そういった進撃というのはデヴィッド・フィンチャー「ゴーン・ガール」と幾つか共通点があり、出来事を巧妙に騙し・都合よく解釈し・すり替える狡猾さに通ずるものがある。
本作は裁判における落下を解剖した”気に”なる狡猾さ、その汚さを覆う「正義」の進撃に対して、息子ダニエルを中心に迎撃していく。
視覚障がい、現場の混乱を通じて判断に迷う真実を「真実だ」と決める覚悟を持って臨むのだ。

「正義感」を持った比喩的な「冤罪」に「真実だ」という覚悟で迎撃する姿は「ゴーン・ガール」とはまた違った緊迫感を持っていて、ダニエルの演技も相まって見ごたえがありました。
真実を暴こうとする中で垣間見える人間の「狡猾さ」「正義感を振るう傲慢さ」を裁判の公正な場で現出する異常さが強烈な映画ではあるが、そこに立ち向かう姿が静かな絵面からは想像も付かない熱さを与えていて面白かったです。
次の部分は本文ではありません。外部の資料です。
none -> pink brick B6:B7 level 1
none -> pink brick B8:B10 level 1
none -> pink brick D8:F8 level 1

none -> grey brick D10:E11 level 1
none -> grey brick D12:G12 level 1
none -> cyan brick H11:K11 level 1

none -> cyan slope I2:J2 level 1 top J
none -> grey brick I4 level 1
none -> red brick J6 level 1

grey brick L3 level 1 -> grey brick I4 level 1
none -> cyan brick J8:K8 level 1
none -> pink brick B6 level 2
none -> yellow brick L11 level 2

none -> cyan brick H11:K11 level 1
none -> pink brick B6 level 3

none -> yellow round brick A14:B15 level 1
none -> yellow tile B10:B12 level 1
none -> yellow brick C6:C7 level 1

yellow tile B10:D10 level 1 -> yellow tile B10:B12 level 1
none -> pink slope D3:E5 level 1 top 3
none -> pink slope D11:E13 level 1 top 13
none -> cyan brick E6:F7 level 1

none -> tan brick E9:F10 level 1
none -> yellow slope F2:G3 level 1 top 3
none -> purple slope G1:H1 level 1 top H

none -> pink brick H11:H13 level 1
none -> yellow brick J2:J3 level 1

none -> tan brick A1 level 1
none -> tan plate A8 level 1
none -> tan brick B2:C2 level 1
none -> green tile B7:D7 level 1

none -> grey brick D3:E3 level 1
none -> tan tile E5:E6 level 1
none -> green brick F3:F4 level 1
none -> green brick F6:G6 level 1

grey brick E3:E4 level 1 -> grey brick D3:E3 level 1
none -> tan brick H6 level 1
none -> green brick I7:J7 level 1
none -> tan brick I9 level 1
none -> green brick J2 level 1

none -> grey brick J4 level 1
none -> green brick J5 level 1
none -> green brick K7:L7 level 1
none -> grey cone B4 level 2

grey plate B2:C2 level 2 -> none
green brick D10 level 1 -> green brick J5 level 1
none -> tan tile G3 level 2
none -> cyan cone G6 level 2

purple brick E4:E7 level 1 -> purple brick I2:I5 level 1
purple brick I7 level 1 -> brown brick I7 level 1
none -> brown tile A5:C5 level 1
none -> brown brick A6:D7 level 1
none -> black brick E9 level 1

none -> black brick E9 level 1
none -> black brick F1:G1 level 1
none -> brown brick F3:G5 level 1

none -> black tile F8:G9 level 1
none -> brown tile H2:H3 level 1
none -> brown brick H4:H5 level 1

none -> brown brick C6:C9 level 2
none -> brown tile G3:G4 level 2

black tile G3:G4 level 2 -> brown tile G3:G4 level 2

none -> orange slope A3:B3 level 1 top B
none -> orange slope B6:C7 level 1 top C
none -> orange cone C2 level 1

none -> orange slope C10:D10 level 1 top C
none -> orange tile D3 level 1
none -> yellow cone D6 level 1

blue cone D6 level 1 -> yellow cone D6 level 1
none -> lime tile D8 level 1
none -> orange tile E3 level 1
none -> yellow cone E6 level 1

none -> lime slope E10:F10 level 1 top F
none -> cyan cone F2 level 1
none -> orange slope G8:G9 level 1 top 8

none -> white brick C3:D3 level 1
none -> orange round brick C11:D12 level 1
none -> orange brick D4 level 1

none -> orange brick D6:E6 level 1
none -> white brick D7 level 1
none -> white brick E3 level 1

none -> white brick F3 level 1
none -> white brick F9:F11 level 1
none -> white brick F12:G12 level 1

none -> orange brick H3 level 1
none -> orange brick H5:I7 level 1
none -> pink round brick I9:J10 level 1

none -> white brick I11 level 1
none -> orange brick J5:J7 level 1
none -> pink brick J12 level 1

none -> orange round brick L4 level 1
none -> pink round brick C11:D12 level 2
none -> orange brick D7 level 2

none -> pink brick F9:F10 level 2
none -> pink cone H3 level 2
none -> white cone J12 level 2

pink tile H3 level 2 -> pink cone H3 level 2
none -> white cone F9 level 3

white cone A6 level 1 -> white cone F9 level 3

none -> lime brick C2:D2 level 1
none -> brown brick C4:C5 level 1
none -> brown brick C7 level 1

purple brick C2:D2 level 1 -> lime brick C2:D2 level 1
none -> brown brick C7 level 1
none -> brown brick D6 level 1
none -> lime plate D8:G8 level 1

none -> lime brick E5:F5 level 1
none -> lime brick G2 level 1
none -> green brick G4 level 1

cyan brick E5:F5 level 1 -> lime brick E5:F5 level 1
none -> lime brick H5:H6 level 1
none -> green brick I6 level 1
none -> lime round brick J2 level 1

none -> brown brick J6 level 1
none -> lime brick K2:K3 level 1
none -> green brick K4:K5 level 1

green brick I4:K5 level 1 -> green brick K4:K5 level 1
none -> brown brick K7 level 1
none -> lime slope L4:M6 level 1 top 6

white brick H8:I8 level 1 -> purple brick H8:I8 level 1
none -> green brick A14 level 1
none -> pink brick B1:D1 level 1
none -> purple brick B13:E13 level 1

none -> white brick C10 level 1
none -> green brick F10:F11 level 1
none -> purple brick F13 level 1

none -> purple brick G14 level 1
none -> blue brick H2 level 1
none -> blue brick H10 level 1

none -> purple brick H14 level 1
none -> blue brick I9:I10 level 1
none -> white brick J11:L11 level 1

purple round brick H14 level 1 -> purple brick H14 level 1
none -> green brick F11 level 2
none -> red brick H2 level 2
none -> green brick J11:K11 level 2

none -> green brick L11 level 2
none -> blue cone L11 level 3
本作はそういった目に見えない部分において観る側の「想像」を掻き立てて「真実」が見えない事への居心地の悪さ、それを無理やり補填して納得しようとする都合の良さというのを現出していく。
随所の閑話休題でのやり取り・結末も含めて「真実」の解剖する難しさ、難しさに解釈という形でやり過ごす等…様々な人間模様を「解剖」した怪作でした。

てかスヌープ凄すぎ。中盤にスヌープに関する衝撃的な展開があるけどアレどうやって撮ったんだ?というくらい迫真のシーンがあって越し抜かしたわ。